Natural Infrastructure is the Future of Flood Management
Managing floodwaters with natural infrastructure is the best way to protect our communities from flooding.
Flood, like fire, is important to ecosystem health but dangerous when our pride leads us to believe we can control it. Many people now know that Smokey the Bear was only partially right about forest fires. Over a century of fire suppression in the western United States has led to unchecked vegetation growth that has fueled catastrophic and harmful fires. Frequent, low intensity fires, on the other hand, are natural and reduce understory brush fuels and nourish forest soils.
Floods and flood control are very similar. Human efforts to “control” floods have mostly eliminated small to moderate flood events while potentially worsening the damage from the largest floods. Seasonally inundated floodplains provide essential habitat for fish and wildlife, but levees and dams in California’s Central Valley have all but eliminated these beneficial small to moderate floods, driving several species to the brink of extinction.
By eliminating the smaller floods that once spread out across floodplains in wetlands during annual to decadal floods, they have created the false impression that floodplains are suitable places to build new subdivisions, schools, and other public infrastructure. When large floods inevitably overwhelm the capacity of the flood system, levees break and catastrophically flood communities. We all witnessed this when Hurricane Katrina devastated New Orleans. Levee breaches similarly devastated some Central Valley communities in 1955, 1986, 1997, and again this past winter.
Cutting rivers off from their floodplains is very harmful and causes many problems; foremost among them is increased flood risk and habitat degradation. California’s water system was designed and built when we didn’t understand much about how rivers work. We now know that crowding rivers with levees actually exacerbates floods. Rivers need more room in order to safely and more effectively accommodate floods. This is especially important in an era predicted to be characterized by an increased frequency of extreme flood events.
A system built to rigidly withstand nature will always be brittle. By working with nature, instead of against it, we can improve the resiliency of California’s water infrastructure to more extreme floods and droughts. The recent Oroville Dam crisis highlights the inability of the West’s aging water infrastructure to protect people from floods in winter while also providing water to people and farms in summer. Managing floodwaters with natural infrastructure is the best way to protect our communities from flooding. Giving rivers more room also provides multiple other benefits including clean water, groundwater recharge, open space for recreation, and wetlands that cleanse water for fish, wildlife, and people.
There are a couple of these noteworthy multi-benefit flood management solutions in California including the Yolo Bypass.
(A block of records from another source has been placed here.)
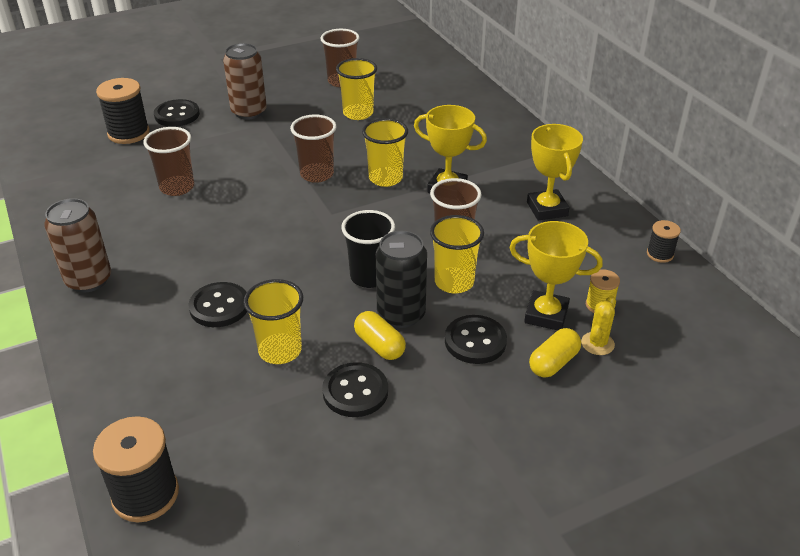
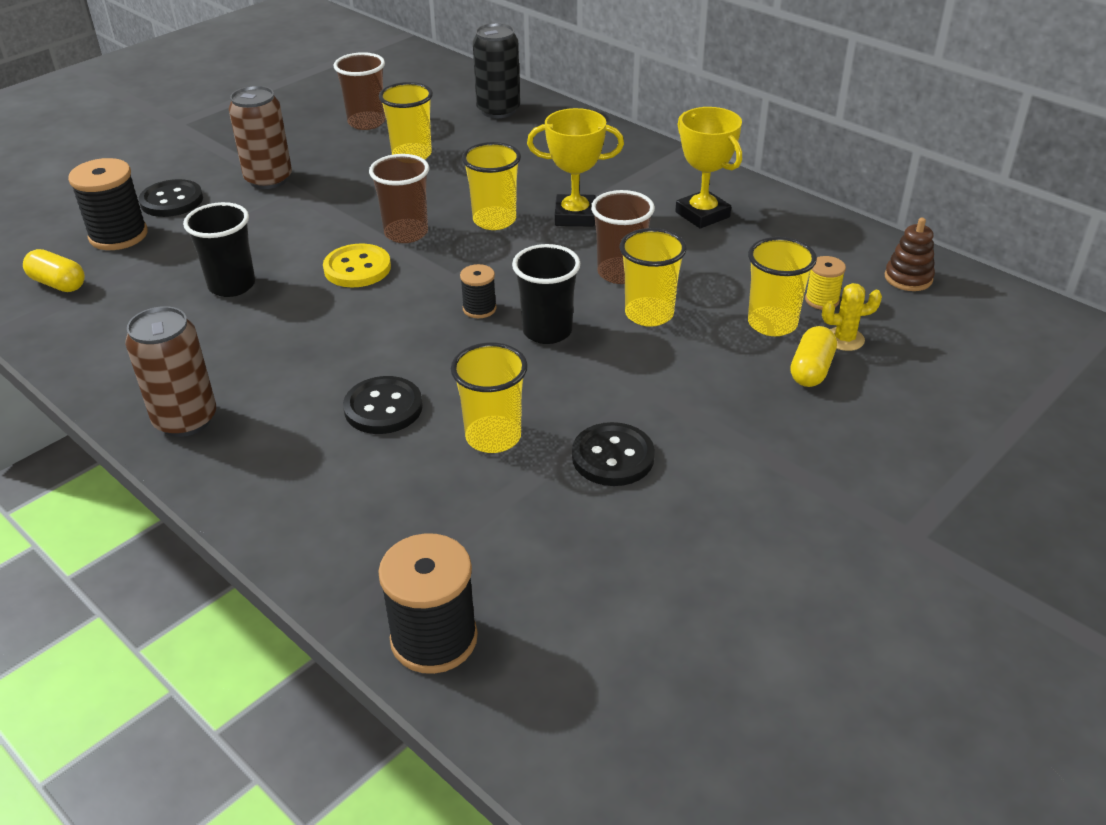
camera: 20 degrees left, 0 degrees up
(177, 187) = (232, 285): brown cup -> black cup
(267, 194) = (357, 268): none -> yellow button
(379, 345) = (608, 401): yellow capsule -> yellow capsule (58, 284)
(401, 314) = (611, 362): black can -> black can (498, 110)
(475, 341) = (713, 369): black button -> none
(546, 315) = (772, 324): yellow trophy -> yellow cup
(597, 343) = (844, 339): yellow cactus -> yellow cactus turned 75 degrees clockwise
(660, 254) = (851, 235): black spool -> black spool (479, 309)
(685, 304) = (908, 278): none -> brown stacking toy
The Yolo Bypass comprises 70,000 acres of farmland and wildlife areas that have been intentionally managed as a designated flood basin since 1926 when the Sacramento Weir was completed. California’s state capitol, Sacramento, could not exist without the Yolo Bypass. Releasing water into the bypass diverts floodwaters toward undeveloped farmlands and prevents flood stages from rising above the levees that protect Sacramento. The bypass will someday be expanded to make sure Sacramento is protected against a changing climate.
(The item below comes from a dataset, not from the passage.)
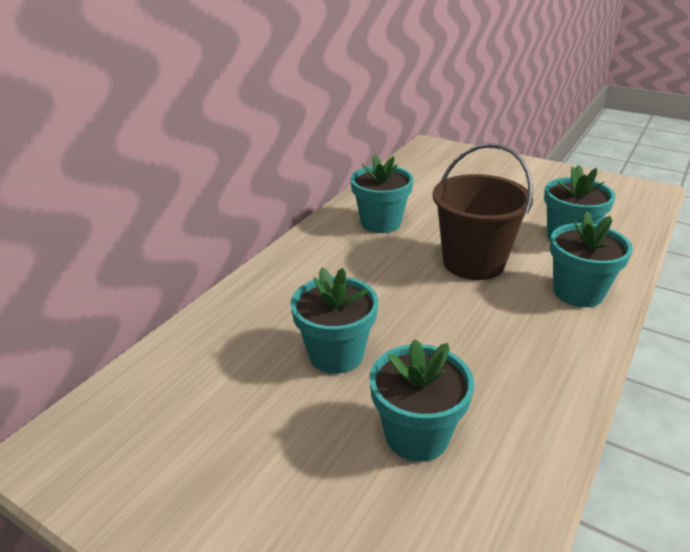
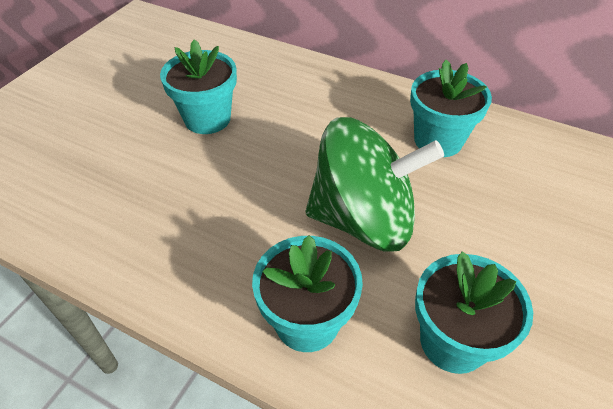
camera: 85 degrees right, 15 degrees up
(417, 435) = (108, 165): turquoise flower pot -> none
(473, 262) = (363, 219): brown bucket -> green spinning top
The 2017 Update to the Central Valley Flood Protection Plan also emphasizes the importance of multi-benefit flood management projects and prioritizes floodway expansions near urban areas on the lower Sacramento and San Joaquin Rivers. American Rivers and our partners are now designing several of these multi-benefit projects to give Central Valley rivers more room to carry floodwaters while providing other important benefits to people and wildlife.
By working with nature, instead of against it, we can improve the resiliency of California’s water infrastructure to more extreme floods and droughts. This nature-based model of flood management is not only relevant to California’s Central Valley, but is also replicable in regions elsewhere that are dealing with outdated flood management systems and infrastructure.